This leaves much of the world untouched by my speculations, but I believe showing that the genetically conservative null hypothesis is now in serious doubt in South Asia and Europe is sufficient to knock it from being a necessarily default assumption through which we must filter our interpretations. I do not believe that the reordering of human variation and the welter of population movement after the Ice Age was equivalent in effect to the Out of Africa migration, but I do believe that it was important enough to make the world of 2000 BCE very different from that of 15000 BCE in regards to genetic variation. In some cases, such as Central Asia from the Caspian to the Taklamakan the world of 2000 CE is fundamentally different from the world of 0 CE.

I will then end with a prediction, one in which I do not have much confidence, but which may no longer be wrong on the face of it with these new data in mind. Here is a passage from page 7 of Jared Diamond’s Guns, Germs, and Steel:

Initially, archaeologists considered the possibility that the colonization of Australia/New Guinea was achieved accidentally by just a few people swept to sea while fishing on a raft near an Indonesian island. In an extreme scenario the first settlers are pictured as having consisted of a single pregnant young woman carrying a male fetus…..

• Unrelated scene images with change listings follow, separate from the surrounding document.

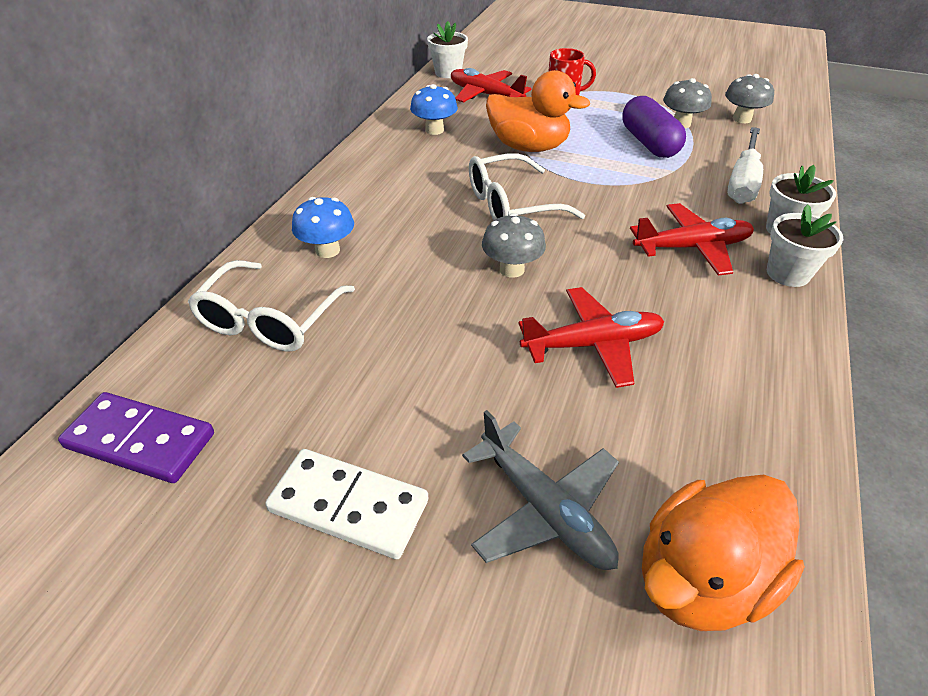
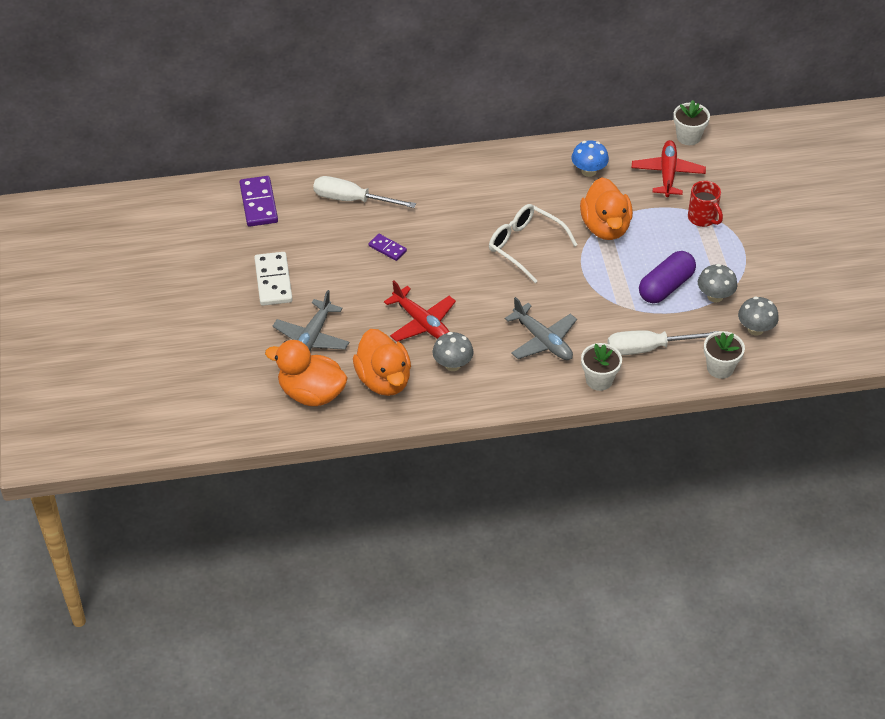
camera: 60 degrees right, 5 degrees up
(270, 319) = (352, 200): white glasses -> white screwdriver
(327, 250) = (418, 191): blue mushroom -> none
(407, 321) = (387, 248): none -> purple domino
(512, 269) = (460, 270): grey mushroom -> grey mushroom (452, 365)
(692, 247) = (543, 340): red plane -> grey plane
(706, 443) = (384, 380): none -> orange duck
(788, 273) = (548, 388): white flower pot -> white flower pot (720, 368)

Let me stipulate that Diamond seems skeptical of the extreme model, but it illustrates the consensus that Australian Aboriginal populations are descended from the first settlers. That is, the modern populations of indigenous Australians are the direct descendants of those who swept Out of Africa along the fringe of the Indian ocean, through Southeast Asia, and arrived in Australia (more specifically, Sahul), on the order of 40 to 60 thousand years ago. From what genetic data I have seen this may be true. But I do not know of any extractions of ancient DNA, and it seems to me that the analysis of the phylogenetics of Australian Aboriginals is relatively sketchy. Therefore, I will suggest that within the last 10,000 years there has been a major new migration of people into Australia, and the modern range of genetic variation of Australian Aboriginals is significantly different from that of the populations of the Ice Age. I suggest this primarily because the dingo arrived within the last 10,000 years, more likely as recently as 4,000 years ago. With the expansion of the utility of ancient DNA extraction and analysis this question may be answered in the near future. I would still bet I’m wrong with the hypothesis I just offered, but I’m far less sure than I would have been 2 years ago.

Note: This post emerged from a conversation I had with Kevin Zelnio and Dave Munger.

* I say ‘quasi-European’ because the population may have origins outside of the boundaries of modern Europe at the Urals. Perhaps in western Siberia. Additionally, the idea of ‘Europe’ is relatively new, and exhibits little ancient cultural coherency.